Das Wahlprogramm der AfD in Thüringen liegt auf einem Tisch.

Angesichts einer möglichen Regierungsbeteiligung der AfD in Thüringen mehren sich die Sorgen vor einem Verlust von Rechtsstaatlichkeit. Tatsächlich sind die Ängste vor Sanktionen nicht unbegründet.

Die EU ist eigentlich bereits überbeschäftigt, manche würden auch sagen überlastet, mit Sorgenkindern. Vorneweg der ungarische Rechtsnationalist Viktor Orban. Der demontiert bereits seit Jahren den Rechtsstaat und untergräbt die Demokratie, wo er nur kann. Umso mehr Nervosität kommt in Brüssel auf, wenn in Deutschland gewählt wird, wie gerade in Thüringen gewählt wurde. Das starke Abschneiden der in Teilen als rechtsextrem eingestuften Partei lässt nicht nur in Brüssel eine bange Frage aufkommen: Könnte bald die rechtsextreme AfD an der Landesregierung beteiligt sein?

Sorge vor Eingriffen bei Grundrechten

Damit einhergehend sind vor allem die Sorgen um demokratische Grundrechte gewachsen. Was etwa, wenn bei einer Regierungsbeteiligung der AfD in Thüringen die Grundrechte der EU wie etwa Medienfreiheit infrage gestellt werden? Bislang hat Brüssel hauptsächlich auf Angriffe auf demokratische Institutionen auf nationalem Level reagiert. So wurden für Ungarn etwa Zuschüsse aus dem EU-Haushalt gesperrt und bis vor Kurzem wandte die EU das finanzielle Druckmittel auch bei Polen an, als dort noch die rechtspopulistische, zur Autokratie neigende Partei Recht und Gerechtigkeit (PiS) an der Macht war.

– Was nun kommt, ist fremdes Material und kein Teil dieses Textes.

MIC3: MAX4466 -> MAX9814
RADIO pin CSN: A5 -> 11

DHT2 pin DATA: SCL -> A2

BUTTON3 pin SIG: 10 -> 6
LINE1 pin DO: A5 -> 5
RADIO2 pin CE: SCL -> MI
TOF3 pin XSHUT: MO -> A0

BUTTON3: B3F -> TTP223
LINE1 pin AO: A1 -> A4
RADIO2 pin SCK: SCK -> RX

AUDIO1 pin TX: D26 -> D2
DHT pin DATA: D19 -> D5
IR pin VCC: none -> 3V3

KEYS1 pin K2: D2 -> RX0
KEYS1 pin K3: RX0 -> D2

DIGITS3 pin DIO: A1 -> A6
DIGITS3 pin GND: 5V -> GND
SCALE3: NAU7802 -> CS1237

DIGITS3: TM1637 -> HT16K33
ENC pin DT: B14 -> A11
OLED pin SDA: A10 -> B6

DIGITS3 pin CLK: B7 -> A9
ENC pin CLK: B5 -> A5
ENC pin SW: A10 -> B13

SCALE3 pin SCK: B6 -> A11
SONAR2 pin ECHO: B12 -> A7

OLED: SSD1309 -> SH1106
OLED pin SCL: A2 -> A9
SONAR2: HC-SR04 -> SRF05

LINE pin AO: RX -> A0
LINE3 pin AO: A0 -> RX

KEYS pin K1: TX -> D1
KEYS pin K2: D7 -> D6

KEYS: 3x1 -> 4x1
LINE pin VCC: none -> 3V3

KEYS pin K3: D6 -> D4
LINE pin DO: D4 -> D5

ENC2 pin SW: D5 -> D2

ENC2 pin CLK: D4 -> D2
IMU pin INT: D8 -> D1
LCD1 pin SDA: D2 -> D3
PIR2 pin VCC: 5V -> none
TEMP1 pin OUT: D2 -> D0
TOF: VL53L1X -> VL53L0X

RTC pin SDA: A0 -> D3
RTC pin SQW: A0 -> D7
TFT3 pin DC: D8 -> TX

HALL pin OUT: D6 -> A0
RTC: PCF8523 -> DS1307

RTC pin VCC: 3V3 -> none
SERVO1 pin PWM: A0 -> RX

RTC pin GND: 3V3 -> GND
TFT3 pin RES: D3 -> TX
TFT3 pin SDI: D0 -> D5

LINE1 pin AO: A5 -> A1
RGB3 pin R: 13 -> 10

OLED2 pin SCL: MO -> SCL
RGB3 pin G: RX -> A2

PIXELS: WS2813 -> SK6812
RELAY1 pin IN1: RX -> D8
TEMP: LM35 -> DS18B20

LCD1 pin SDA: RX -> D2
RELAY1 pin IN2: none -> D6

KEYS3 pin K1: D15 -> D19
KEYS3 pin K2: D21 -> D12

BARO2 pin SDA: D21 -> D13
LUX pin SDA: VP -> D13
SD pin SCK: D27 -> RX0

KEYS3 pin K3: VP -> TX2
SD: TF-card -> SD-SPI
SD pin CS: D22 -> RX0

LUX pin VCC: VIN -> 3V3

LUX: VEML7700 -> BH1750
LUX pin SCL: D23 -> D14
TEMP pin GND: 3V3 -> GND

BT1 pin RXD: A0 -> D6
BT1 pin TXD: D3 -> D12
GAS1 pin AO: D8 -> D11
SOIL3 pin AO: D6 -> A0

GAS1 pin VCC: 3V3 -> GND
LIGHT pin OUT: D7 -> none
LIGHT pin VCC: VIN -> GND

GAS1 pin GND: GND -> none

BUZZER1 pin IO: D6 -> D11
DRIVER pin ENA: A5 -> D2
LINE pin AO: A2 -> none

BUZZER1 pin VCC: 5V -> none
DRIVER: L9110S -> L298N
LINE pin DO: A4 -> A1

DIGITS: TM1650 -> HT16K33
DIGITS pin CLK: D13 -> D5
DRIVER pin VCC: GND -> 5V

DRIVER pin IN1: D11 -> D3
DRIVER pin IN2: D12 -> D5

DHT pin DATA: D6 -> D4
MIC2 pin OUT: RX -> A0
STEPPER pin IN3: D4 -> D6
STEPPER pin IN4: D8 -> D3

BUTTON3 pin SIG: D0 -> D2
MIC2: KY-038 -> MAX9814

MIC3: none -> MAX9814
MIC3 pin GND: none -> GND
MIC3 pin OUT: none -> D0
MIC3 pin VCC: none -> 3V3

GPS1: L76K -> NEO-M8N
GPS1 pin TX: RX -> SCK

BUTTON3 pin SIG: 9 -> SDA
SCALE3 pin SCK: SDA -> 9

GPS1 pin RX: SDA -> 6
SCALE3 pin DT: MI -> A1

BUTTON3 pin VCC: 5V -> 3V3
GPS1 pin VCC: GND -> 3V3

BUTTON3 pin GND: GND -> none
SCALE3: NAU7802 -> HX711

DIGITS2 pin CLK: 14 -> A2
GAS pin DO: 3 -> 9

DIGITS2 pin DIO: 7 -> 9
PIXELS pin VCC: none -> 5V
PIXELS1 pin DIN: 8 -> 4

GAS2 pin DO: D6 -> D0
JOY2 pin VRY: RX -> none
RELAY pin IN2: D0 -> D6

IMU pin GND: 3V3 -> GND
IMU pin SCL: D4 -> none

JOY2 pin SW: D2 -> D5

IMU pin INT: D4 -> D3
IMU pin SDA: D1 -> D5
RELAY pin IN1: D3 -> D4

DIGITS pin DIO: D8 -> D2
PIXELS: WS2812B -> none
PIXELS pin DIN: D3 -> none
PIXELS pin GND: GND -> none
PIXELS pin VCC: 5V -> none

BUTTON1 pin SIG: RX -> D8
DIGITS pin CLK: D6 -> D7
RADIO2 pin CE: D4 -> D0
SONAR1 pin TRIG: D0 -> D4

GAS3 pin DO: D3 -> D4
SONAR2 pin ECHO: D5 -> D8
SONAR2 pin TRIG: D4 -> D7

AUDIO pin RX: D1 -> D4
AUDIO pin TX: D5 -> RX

Handlungsmöglichkeiten der EU

Tatsächlich könnte die Union aber auch auf regionaler Ebene handeln und das noch mehr im Falle eines föderalen Systems wie in Deutschland, weil die Bundesländer – anders als in zahlreichen anderen Mitgliedstaaten – viele EU-Fördergelder selbst verwalten und eine bedeutende Rolle bei der Umsetzung von EU-Recht spielen. „Deshalb sind die Rechtsstaatlichkeits-Instrumente, die der EU zur Verfügung stehen, gut anwendbar“, sagt die Europarechtlerin Luise Quaritsch vom Jacques Delors Centre in Berlin. Als einfachste Möglichkeit gelten finanzielle Kürzungen. „Wenn ein Bundesland in seiner Verwaltung etwas unternimmt, was nicht mit der EU-Grundrechtecharta konform ist, dann könnte die Kommission ein Programm entweder nicht genehmigen oder die Auszahlung der Gelder über die Programmlaufzeit stoppen, bis die Grundrechte wieder erfüllt sind“, so Quaritsch.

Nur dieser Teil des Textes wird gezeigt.